ESG assets in the US expected to reach $300 billion by Q4 2021. Investor interest shifts to best-in-class, thematic and outcome-oriented strategies.
A new report from Broadridge Financial Solutions, Inc. (NYSE: BR), a global Fintech leader, reveals a growing investor demand for active managers to introduce new environmental, social and governance (ESG) funds to the market. In the U.S., net flows to long-term responsible funds quadrupled in 2019 to $20 billion, from $5 billion in 2018, and continued to grow during the first half of 2020 to reach $21 billion. A majority (68%) of ESG assets in the U.S. are now in actively managed funds.

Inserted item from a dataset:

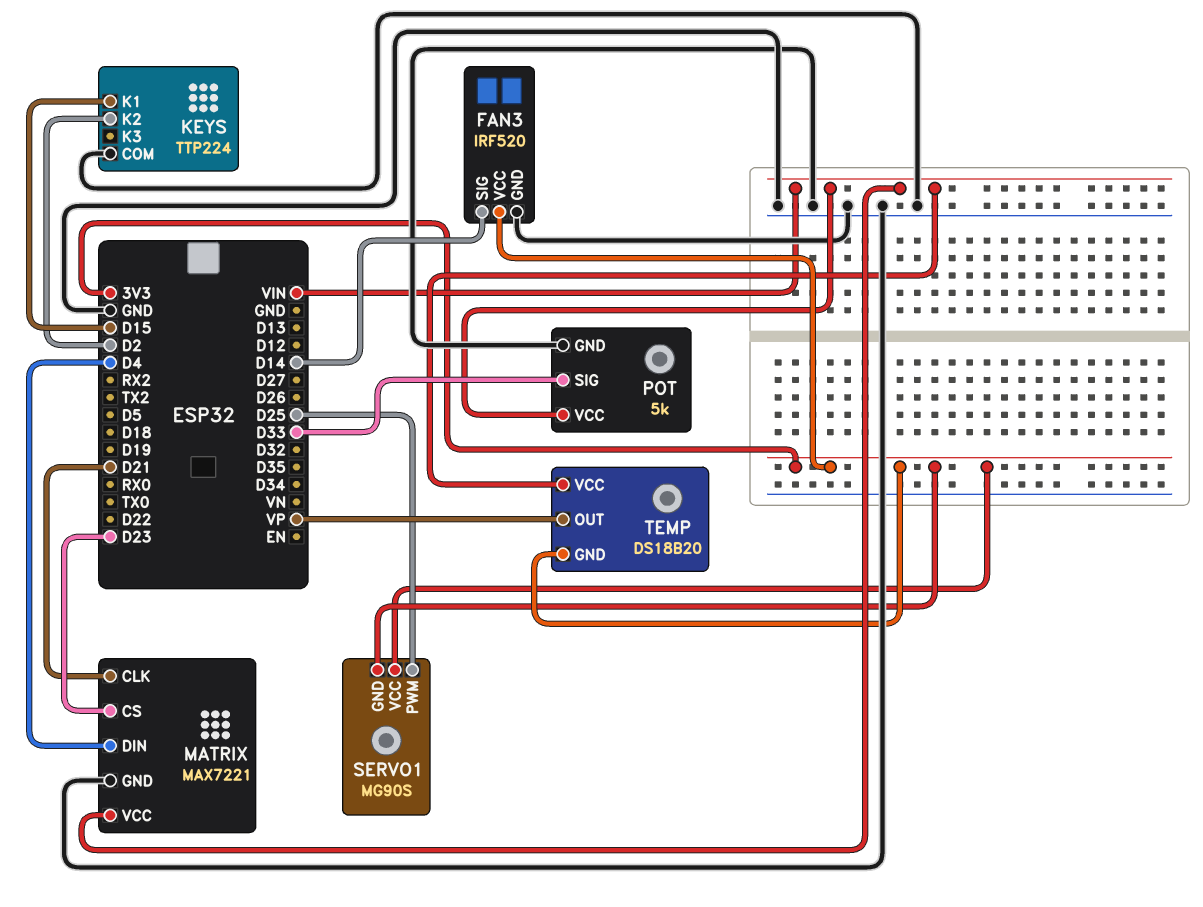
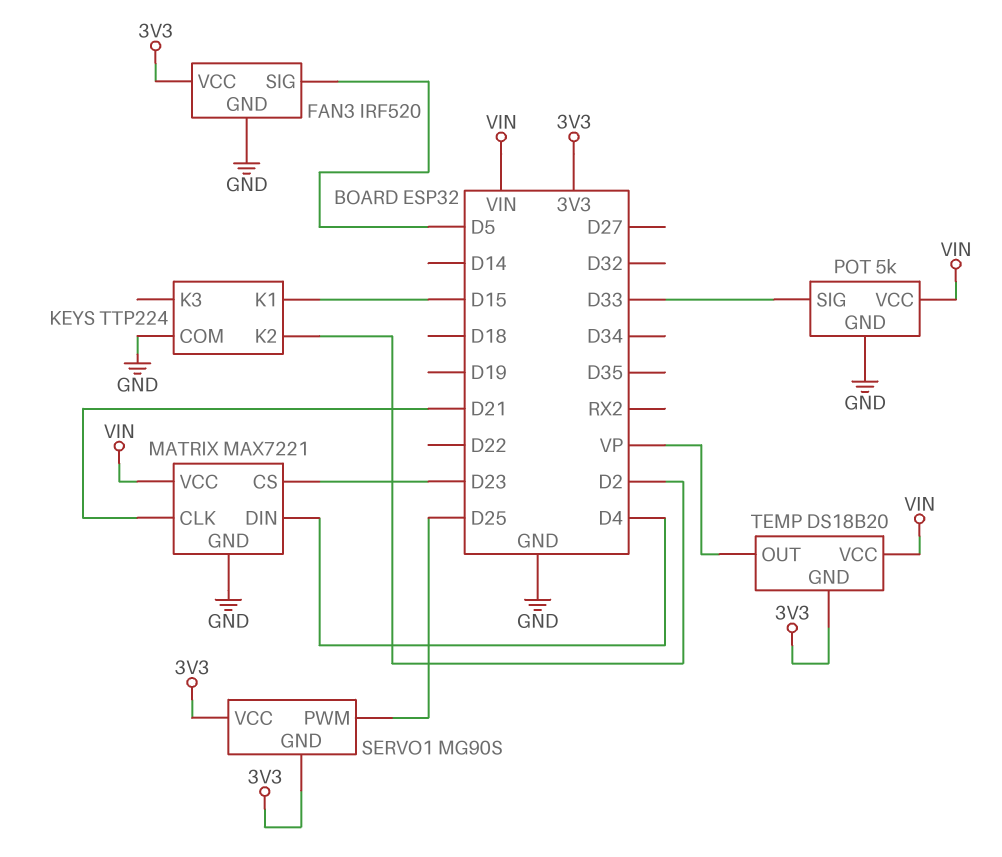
FAN3 pin SIG: D14 -> D5

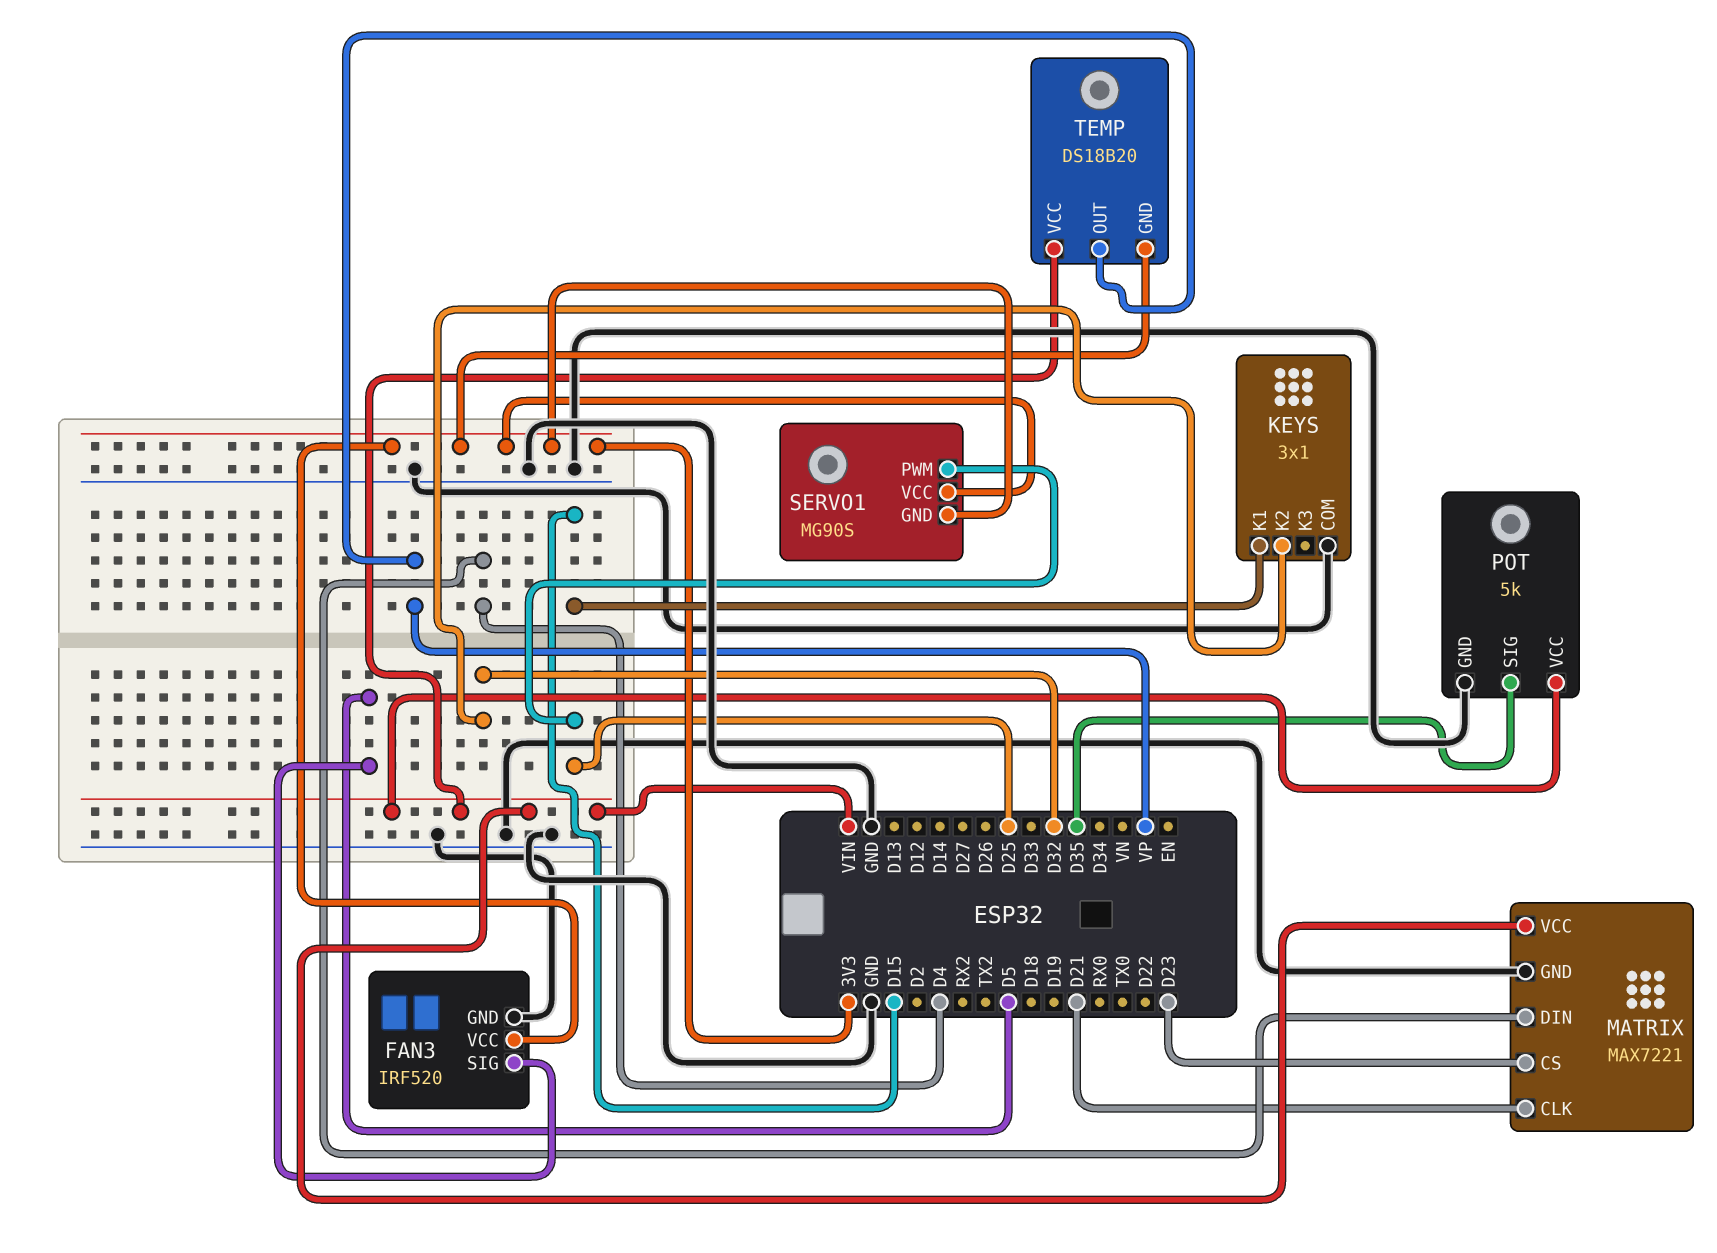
KEYS: TTP224 -> 3x1
KEYS pin K2: D2 -> D32
POT pin SIG: D33 -> D35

Changes in the makeup of the ESG market over the last five years have important implications for asset manager strategies. Since 2015, best-in-class/positive screening, sustainability/thematic and integration/engagement funds have all increased their share within the market. In the same time period, exclusions-based funds have dropped from 36% to 7% of the market. Impact investing funds have remained consistent, at 10% share in 2015 and 8% share in 2020. Similar shifts are occurring within the U.S. market.
“From both a supply and demand perspective, we have witnessed a shift toward achieving positive environmental and social outcomes alongside competitive investment returns,” said Jag Alexeyev, Director Distribution Insights at Broadridge Financial Solutions. “Active managers are in the driver’s seat when it comes to ESG, but in order to maintain their edge in this segment, they need to highlight their agility to proactively manage risks, leverage active ownership, pursue dynamic high-conviction strategies and deliver sustainable outcomes.”
ESG Strategies Outpace Non-ESG Peers in Competition for Active Equity Flows
ESG strategies represent an attractive segment for active managers, especially in equity strategies. Flows into ESG active equity funds during the trailing 12 months reached 15% of average assets in Europe and International cross-border markets, and 10% in the U.S.
Financial Advisors Seeking ESG Support to Fill Investor Demand
According to a separate survey from Broadridge of over 400 financial advisors, 81% of wirehouse advisors have assets in ESG products today, followed by the IBD (68%) and RIA (60%) channels. As a result of the COVID-19 pandemic, almost a quarter of financial advisors (24%) reported that they saw an increase in client interest in ESG.
Generational divides were present in the study findings, with 69% of advisors under the age of 35 using ESG mutual funds and ETFs today – a number expected to jump to 83% in two years. Meanwhile, just over half (56%) of advisors over the age of 55 use ESG mutual funds and ETFs today. Older advisors appear to recognize the appeal and demand for ESG products, as 74% of that group expect to use ESG mutual funds or ETFs in two years.
This report was conducted using Broadridge’s Global Market Intelligence platform. Broadridge’s proprietary Global Market Intelligence platform provides an integrated analytics solution for the asset management market tracking institutional and retail products globally. Broadridge provides insights into $76 trillion of tracked assets, covering every market in every region, and 80,000 globally tracked funds.
The Broadridge survey was conducted by 8 Acre Perspective Corp. and is the latest in a series of financial advisor surveys that reveal how advisors are adapting and changing their business models in response to market volatility and the pandemic. A total of 401 U.S. financial advisors across wire, regional, IBD and RIA channels completed the survey, which was fielded from July to August 2020.